This stops a process from crash-looping forever. The supervisor doesn't retry infinitely. It has a budget, and when the budget blows, the failure propagates up.

Follow the escalation precisely, because this is where the tree actually earns its name. The supervisor exits with :shutdown. Its parent sees that as a child death and handles it according to the parent's own strategy and intensity. If the parent also blows its budget, the failure climbs another level. That's how a localized crash storm becomes a larger restart, and eventually, if it keeps climbing, a node-level decision. Each level of the tree is a chance to either absorb the failure or pass it upward.

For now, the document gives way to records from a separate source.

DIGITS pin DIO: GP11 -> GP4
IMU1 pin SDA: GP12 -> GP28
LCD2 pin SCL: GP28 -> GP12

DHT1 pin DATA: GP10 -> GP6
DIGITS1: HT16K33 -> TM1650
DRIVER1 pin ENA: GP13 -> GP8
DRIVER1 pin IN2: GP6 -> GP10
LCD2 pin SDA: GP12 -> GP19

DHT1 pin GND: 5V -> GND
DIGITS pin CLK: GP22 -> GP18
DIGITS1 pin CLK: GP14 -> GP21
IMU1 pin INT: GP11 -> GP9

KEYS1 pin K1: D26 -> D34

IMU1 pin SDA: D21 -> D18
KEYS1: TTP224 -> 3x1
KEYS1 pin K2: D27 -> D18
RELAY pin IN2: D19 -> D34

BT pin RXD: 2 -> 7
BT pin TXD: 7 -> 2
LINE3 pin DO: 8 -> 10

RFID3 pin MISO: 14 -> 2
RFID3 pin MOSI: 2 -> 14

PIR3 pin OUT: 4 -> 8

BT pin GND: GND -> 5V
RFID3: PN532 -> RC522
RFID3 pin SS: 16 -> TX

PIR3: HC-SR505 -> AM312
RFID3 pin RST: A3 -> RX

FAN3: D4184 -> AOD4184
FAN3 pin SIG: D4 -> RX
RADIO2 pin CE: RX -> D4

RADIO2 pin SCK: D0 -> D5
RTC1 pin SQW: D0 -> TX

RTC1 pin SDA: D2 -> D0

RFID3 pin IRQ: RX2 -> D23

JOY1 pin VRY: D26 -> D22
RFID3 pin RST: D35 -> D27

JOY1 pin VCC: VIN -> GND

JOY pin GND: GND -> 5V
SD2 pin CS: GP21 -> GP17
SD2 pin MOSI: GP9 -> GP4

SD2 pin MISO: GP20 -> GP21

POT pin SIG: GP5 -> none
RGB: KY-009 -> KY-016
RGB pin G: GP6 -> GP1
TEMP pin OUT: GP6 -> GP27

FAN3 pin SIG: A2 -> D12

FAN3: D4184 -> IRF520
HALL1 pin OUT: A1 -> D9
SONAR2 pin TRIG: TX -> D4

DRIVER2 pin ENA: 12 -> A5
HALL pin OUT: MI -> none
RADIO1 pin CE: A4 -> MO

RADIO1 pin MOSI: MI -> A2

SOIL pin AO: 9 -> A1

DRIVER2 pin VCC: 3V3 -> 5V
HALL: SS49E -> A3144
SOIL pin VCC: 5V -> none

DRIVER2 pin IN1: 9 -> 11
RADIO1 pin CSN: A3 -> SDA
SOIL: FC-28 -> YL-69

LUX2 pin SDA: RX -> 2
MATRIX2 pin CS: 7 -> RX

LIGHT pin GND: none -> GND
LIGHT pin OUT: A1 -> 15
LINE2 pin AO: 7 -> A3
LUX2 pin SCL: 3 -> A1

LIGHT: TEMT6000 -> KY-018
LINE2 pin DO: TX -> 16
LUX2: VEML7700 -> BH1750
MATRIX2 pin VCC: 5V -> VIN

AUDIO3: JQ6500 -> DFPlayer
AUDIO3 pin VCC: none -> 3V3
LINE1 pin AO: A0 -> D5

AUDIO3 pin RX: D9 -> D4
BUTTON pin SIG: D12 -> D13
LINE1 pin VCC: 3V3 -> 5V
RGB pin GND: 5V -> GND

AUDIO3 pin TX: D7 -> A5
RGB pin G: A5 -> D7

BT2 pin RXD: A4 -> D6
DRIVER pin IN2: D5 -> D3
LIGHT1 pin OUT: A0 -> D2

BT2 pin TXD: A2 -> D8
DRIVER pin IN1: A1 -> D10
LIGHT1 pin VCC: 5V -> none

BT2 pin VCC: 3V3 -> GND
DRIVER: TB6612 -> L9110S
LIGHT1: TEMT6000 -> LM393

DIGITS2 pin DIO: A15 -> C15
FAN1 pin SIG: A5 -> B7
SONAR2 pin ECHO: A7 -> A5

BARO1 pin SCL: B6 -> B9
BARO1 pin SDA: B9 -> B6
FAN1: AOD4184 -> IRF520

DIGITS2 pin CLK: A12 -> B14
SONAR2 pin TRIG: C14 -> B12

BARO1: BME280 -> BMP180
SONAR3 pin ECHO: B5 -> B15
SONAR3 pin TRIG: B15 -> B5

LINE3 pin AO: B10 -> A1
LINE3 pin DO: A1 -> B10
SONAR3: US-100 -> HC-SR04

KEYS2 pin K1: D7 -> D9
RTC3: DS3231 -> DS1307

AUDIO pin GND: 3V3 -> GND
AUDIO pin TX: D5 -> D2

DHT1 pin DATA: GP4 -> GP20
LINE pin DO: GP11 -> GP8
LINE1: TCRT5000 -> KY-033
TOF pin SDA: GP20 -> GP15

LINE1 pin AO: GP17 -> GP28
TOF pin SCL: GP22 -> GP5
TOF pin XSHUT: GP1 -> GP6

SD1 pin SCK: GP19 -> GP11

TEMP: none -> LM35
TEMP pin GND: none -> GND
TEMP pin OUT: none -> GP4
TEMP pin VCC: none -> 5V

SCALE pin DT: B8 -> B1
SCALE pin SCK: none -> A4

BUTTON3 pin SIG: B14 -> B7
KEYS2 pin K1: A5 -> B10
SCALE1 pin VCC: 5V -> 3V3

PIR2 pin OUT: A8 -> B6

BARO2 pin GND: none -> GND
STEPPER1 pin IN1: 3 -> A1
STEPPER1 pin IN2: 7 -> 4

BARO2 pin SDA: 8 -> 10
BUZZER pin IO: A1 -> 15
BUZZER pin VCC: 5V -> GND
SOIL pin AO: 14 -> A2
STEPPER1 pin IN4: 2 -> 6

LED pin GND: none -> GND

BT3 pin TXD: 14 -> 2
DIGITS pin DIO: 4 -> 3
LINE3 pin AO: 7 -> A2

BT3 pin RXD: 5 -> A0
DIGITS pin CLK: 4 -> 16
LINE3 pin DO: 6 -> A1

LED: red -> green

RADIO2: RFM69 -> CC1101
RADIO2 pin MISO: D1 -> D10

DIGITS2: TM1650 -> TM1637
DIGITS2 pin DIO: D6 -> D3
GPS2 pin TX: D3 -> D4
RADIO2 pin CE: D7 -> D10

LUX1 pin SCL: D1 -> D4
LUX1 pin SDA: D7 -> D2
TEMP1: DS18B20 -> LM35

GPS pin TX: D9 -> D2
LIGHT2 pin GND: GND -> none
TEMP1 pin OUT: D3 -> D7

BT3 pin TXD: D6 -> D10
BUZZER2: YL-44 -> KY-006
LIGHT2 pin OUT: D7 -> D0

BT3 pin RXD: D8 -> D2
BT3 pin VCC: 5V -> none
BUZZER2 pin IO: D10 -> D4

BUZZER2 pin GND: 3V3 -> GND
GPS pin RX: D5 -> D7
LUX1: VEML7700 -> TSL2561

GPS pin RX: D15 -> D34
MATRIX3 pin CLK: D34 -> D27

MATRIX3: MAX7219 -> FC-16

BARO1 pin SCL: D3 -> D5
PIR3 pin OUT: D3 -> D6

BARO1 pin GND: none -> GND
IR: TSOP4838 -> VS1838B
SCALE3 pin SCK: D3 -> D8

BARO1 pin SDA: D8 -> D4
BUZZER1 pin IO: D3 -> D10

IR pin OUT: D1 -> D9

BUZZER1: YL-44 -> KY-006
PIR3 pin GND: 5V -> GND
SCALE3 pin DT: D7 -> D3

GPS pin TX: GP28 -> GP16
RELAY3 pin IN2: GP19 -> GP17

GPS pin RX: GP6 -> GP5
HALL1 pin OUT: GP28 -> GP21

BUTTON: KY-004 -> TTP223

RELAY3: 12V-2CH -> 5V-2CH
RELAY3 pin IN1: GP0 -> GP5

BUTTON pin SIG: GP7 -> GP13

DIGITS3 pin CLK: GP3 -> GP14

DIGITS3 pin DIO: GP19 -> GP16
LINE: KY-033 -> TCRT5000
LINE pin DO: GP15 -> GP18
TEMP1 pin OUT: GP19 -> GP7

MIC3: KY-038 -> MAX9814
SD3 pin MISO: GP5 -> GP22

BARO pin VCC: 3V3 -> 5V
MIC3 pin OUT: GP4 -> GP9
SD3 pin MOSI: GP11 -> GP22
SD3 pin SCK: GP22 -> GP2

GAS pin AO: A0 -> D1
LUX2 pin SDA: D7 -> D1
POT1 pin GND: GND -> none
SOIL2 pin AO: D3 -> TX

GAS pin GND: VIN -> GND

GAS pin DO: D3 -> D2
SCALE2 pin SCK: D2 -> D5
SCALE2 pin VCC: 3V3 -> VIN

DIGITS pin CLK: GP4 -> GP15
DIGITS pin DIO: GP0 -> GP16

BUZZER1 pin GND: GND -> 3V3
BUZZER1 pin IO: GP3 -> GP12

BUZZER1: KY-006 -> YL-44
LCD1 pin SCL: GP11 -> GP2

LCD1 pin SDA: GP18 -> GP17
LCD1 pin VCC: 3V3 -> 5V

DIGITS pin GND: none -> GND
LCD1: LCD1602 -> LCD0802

One naming note for when you read OTP source or write a supervisor in Erlang directly: the same two knobs are called intensity and period there, and the raw Erlang defaults are different.

%% Erlang supervisor flags map — same mechanism, different names + default:
SupFlags = #{strategy => one_for_one,
             intensity => 1,   %% MaxR  (Elixir max_restarts default is 3)
             period => 5}.     %% MaxT seconds

intensity is max_restarts and defaults to 1 at the Erlang layer; period is max_seconds and defaults to 5. Elixir's Supervisor.init/2 bumps the restart default up to 3.

The pitfall is treating the circuit breaker as an annoyance to tune away. Set max_restarts: 1000 and you've defeated it — you've converted a fail-fast escalation into an invisible crash loop that burns CPU and floods your logs while never surfacing the real problem. When a child keeps hitting its restart limit, the fix is almost always upstream of the supervisor, not a bigger budget.supervisor erlang-sup

Shutdown: graceful drain vs. brutal kill

The :shutdown value controls how a child dies when the supervisor takes it down — during a deploy, a :one_for_all restart, or the supervisor's own exit. The supervisor sends Process.exit(child, :shutdown). What happens next depends entirely on whether the child traps exits.

# Worker that flushes a buffer on shutdown: trap exits, then give it room.
def init(_) do
  Process.flag(:trap_exit, true)
  {:ok, %{}}
end

# Give it 10s to drain before a hard kill:
Supervisor.child_spec({Flusher, []}, shutdown: 10_000)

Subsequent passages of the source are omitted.